Le plan d’allégement de la Confédération impose à l’Université de Bâle des coupes annuelles de 4 à 5 millions de francs. Au-delà du montant, le porte-parole de l’université Matthias Geering alerte sur une perte de visibilité budgétaire, la difficulté d’une planification à long terme et une incertitude sur d’éventuelles nouvelles réductions.
Pour contrer cette précarité, deux actions politiques ont été lancées:
La conseillère nationale Florence Brenzikofer (Vert·es, Bâle-Campagne) interpelle le Conseil fédéral. Elle préconise une réforme des mécanismes de financement des universités, misant notamment sur une péréquation intercantonale renforcée pour que les cantons non-universitaires participent plus aux coûts. (Signé par Sibel Arslan (Vert·es, Bâle-Ville), Patricia von Falkenstein (PLD, Bâle-Ville ) et Samira Marti (PS, Bâle-Campagne).
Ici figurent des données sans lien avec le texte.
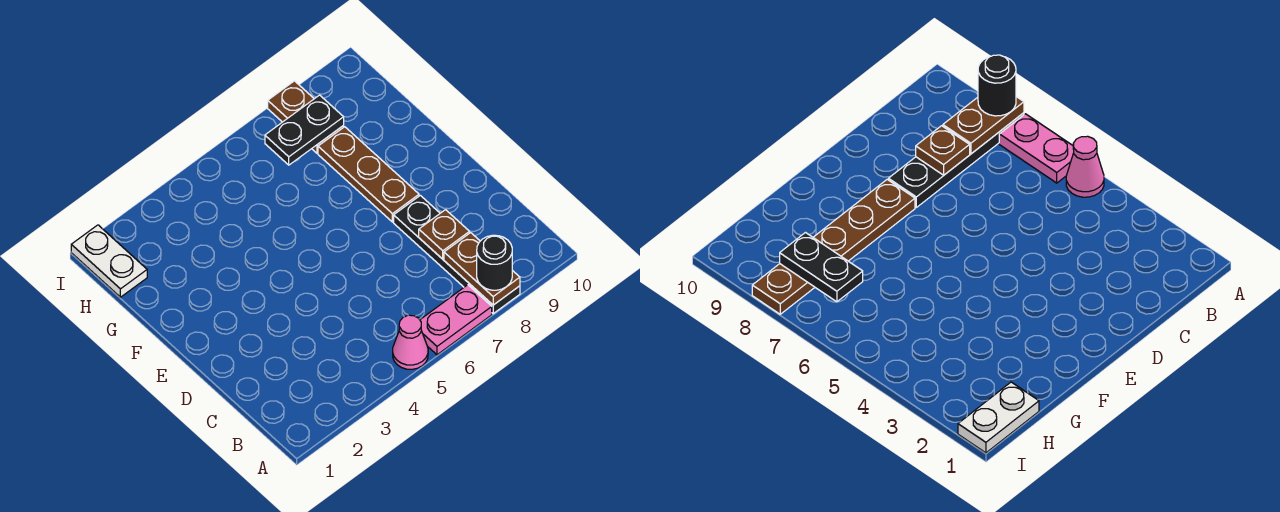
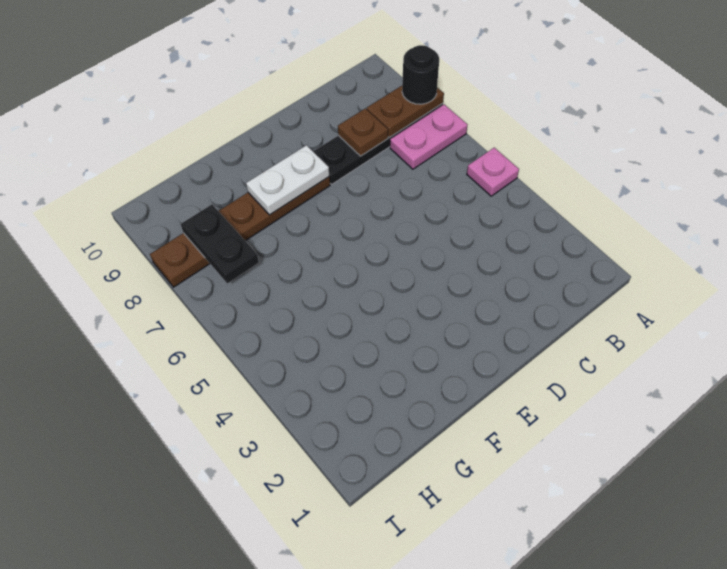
pink cone A5 level 1 -> pink plate A5 level 1
pink plate A6:A7 level 1 -> pink plate A7:B7 level 1
white plate H1:I1 level 1 -> white plate E8:F8 level 2

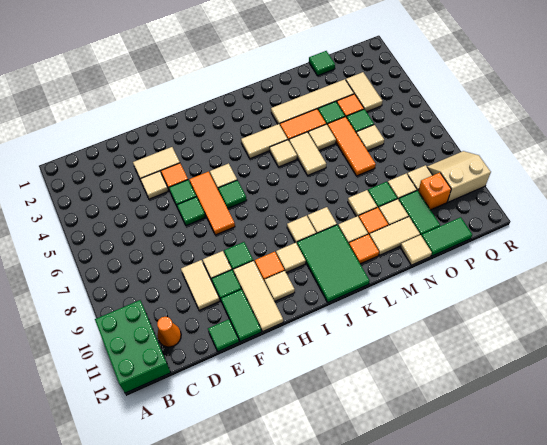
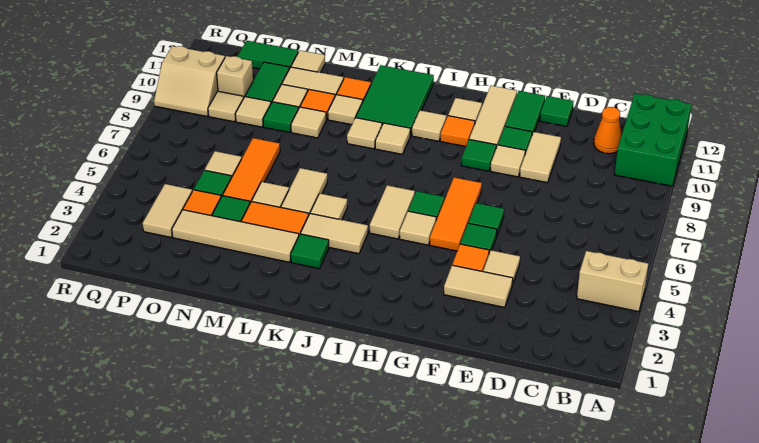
none -> tan brick A4:B4 level 1
none -> tan tile I5:I6 level 1
green tile O1 level 1 -> green tile K3 level 1
orange brick P10 level 1 -> tan brick P10 level 1

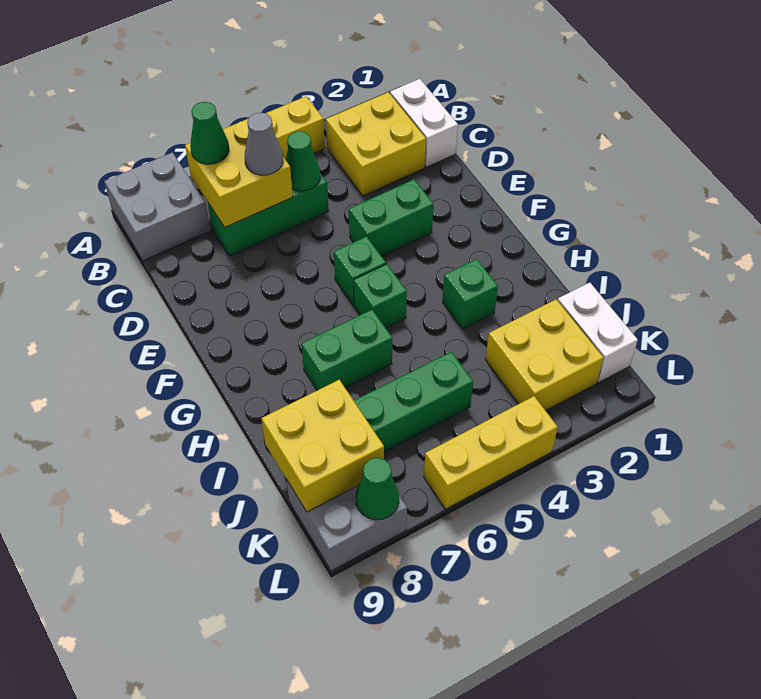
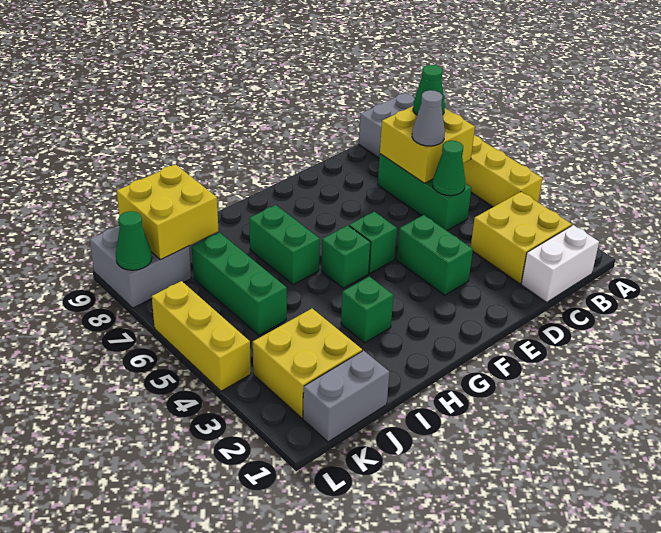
white brick J1:K1 level 1 -> grey brick J1:K1 level 1

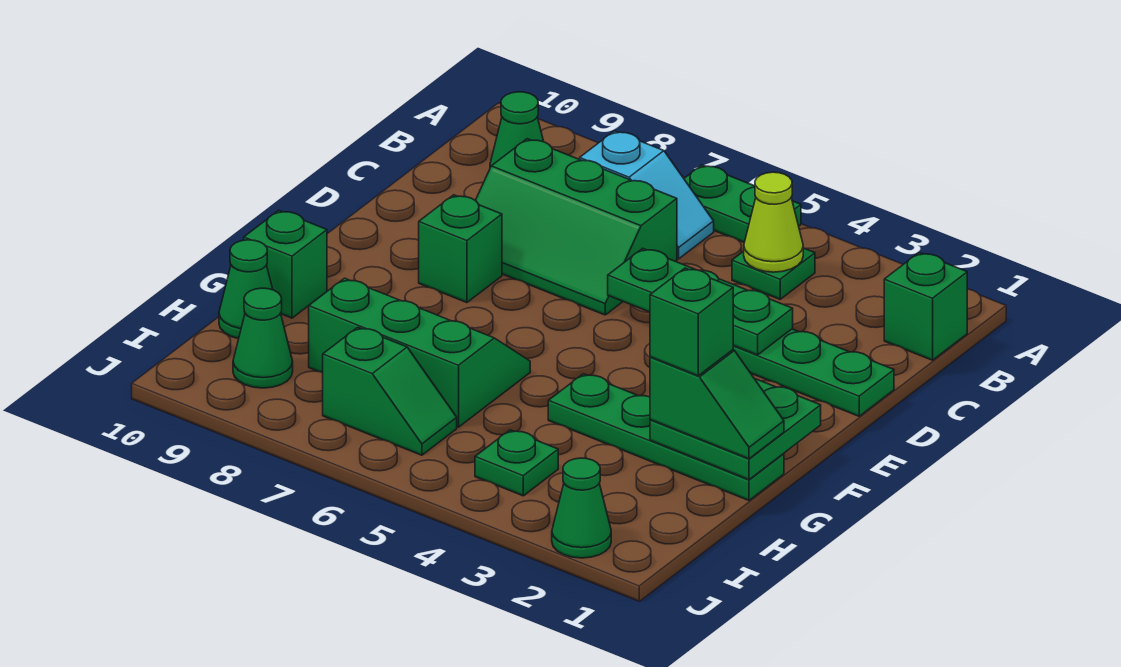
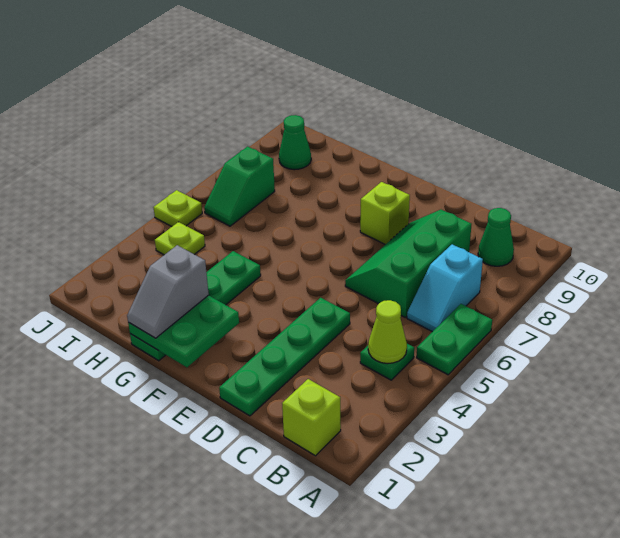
green brick B1 level 1 -> lime brick B1 level 1
green plate D3:D5 level 2 -> none
green brick E8 level 1 -> lime brick E8 level 1
green slope G1:G2 level 3 top 2 -> grey slope G1:G2 level 3 top 2
green brick G2 level 4 -> none
green slope G6:H8 level 1 top H -> none
green brick G10 level 1 -> none
green cone H10 level 1 -> none
green plate I4 level 1 -> lime plate I4 level 1
green cone J2 level 1 -> none
none -> lime plate J5 level 1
Sarah Wyss (PS, Bâle-ville), a proposé l’automne dernier une autre variante. Selon celle-ci, le tiers des bénéfices de la Banque nationale suisse (BNS) versé à la Confédération devrait à l’avenir être affecté à un fonds destiné au financement des hautes écoles. Dans sa nouvelle intervention, la conseillère nationale verte Florence Brenzikofer demande donc au Conseil fédéral ce qu’il pense de cette idée de fonds.